Cruising through eight ethnic pockets in Queens on an elevated line, the 7 Train, fondly known as ‘The International Express’ provides an overview of what and who truly make NYC the melting pot it is -- immigrants. With a dense neighborhood of Asians in Flushing, South Asians in Jackson Heights, Latin-Americans in Corona, Koreans and Filipinos in Woodside, this line allows one to get a glimpse into the culture and lifestyles of people who have moved across the world to be a part of the American Dream.

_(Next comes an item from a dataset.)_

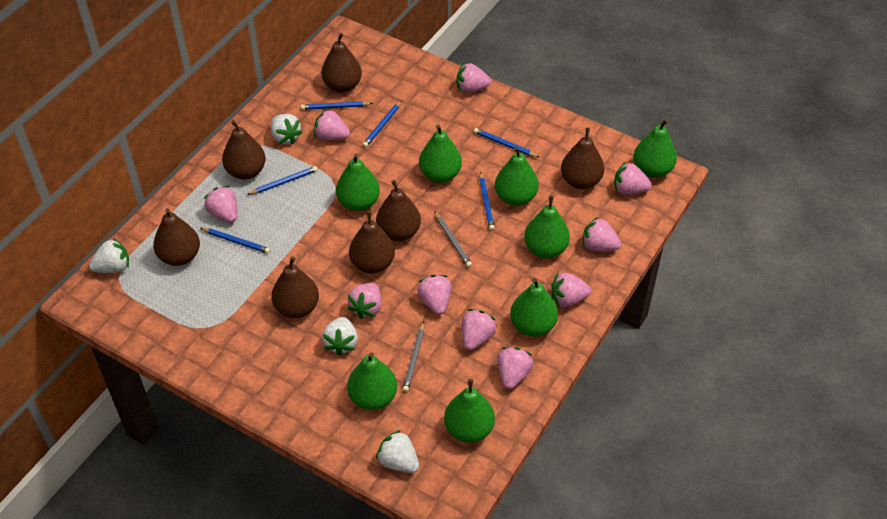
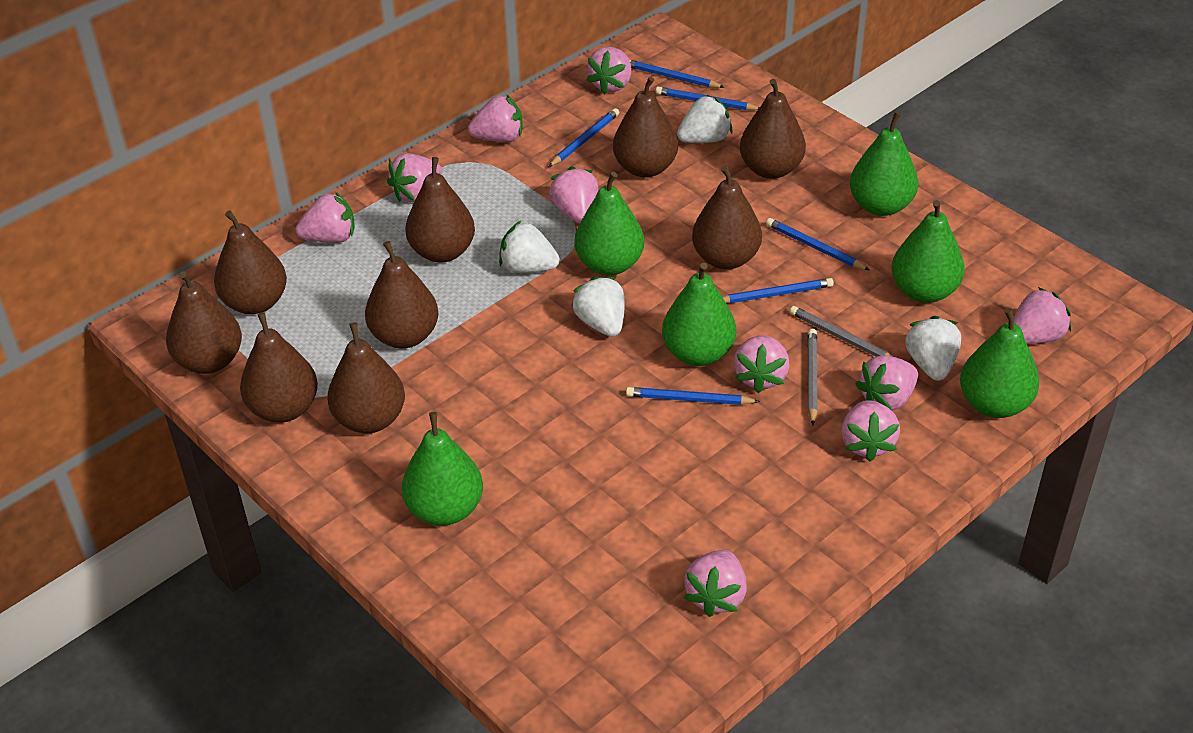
brown pear: 7 -> 9
green pear: 8 -> 6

Photo by Shravya Kag. Sony α7 III. Sony 24-70mm f/2.8 G Master. 1/320-sec., f/2.8, ISO 8000
Photo by Shravya Kag. Sony α7 III. Sony 24-70mm f/2.8 G Master. 1/250-sec., f/2.8, ISO 5000
Photo by Shravya Kag. Sony α7 III. Sony 28mm f/2. 1/30-sec., f/2.2, ISO 320
As a grant winner in the Sony Alpha Female+ program, photographer Shravya Kag spent several weeks photographing life along the winding route that the 7 Train takes through New York. "The project aims to capture the locals in their emotional complexity and the neighborhoods in their vibrant resilience living in a pandemic," she says. "A Vietnamese woman starts a small business designing and selling wholesale masks to earn for the family after her husband lost his job at a hotel due to the pandemic. A Bangladeshi immigrant cab driver contemplates moving to a smaller town. A Nepali community leader and organizer donating PPE and groceries to the elderly, unemployed and international students, while expressing gratitude to his volunteers and the relief funds, laments the immense disruption the pandemic has brought about his personal life. A Bangladeshi migrant family loses their sole breadwinner and grapples with a cruel landlord, an excruciating bureaucratic immigration process and a government that 'only paid attention to those who lost jobs and not those who lost their main income-earner.' Providing a stark contrast to these stories in Queens, the 7 line zooms underground heading to Manhattan making its last stop at Hudson Yards, deemed to be the largest mixed-use private real estate in American History. A last stop-to-last stop journey on the line is a trip experiencing immigration, globalization and industrialization in a superlative sense."
Photo by Shravya Kag. Sony α7 III. Sony 28mm f/2. 1/200-sec., f/2, ISO 2500
Photo by Shravya Kag. Sony α7 III. Sony 24-70mm f/2.8 G Master. 1/500-sec., f/2.8, ISO 8000
Photo by Shravya Kag. Sony α7 III. Sony 24-70mm f/2.8 G Master. 1/250-sec., f/2.8, ISO 500
Photo by Shravya Kag. Sony α7 III. Sony 24-70mm f/2.8 G Master. 1/30-sec., f/22, ISO 160
Photo by Shravya Kag. Sony α7 III. Sony 24-70mm f/2.8 G Master. 1/2000-sec., f/2.8, ISO 100
Photographing eight ethnic pockets in the middle of a New York winter and amidst two snow storms was quite taxing, Shravya's biggest challenge came in post. She explains,"Culling over thousands of images to create a concise photo essay was the most challenging. I also wanted to showcase the vastly varying infrastructure from the last stop in Queens to the last stop in Manhattan as the 7 line zooms through the quickly gentrifying land of Long Island City before heading to Manhattan through a slideshow of images. The short video clips are snippets of daily life on the line."
Shravya's Alpha Female+ month-long grant is complete, but her quest to show life along the 7 line goes on. "I am looking to continue the project through spring to interview more locals and photograph the change of seasons in these neighborhoods thereby creating a more intricate story of The International Express."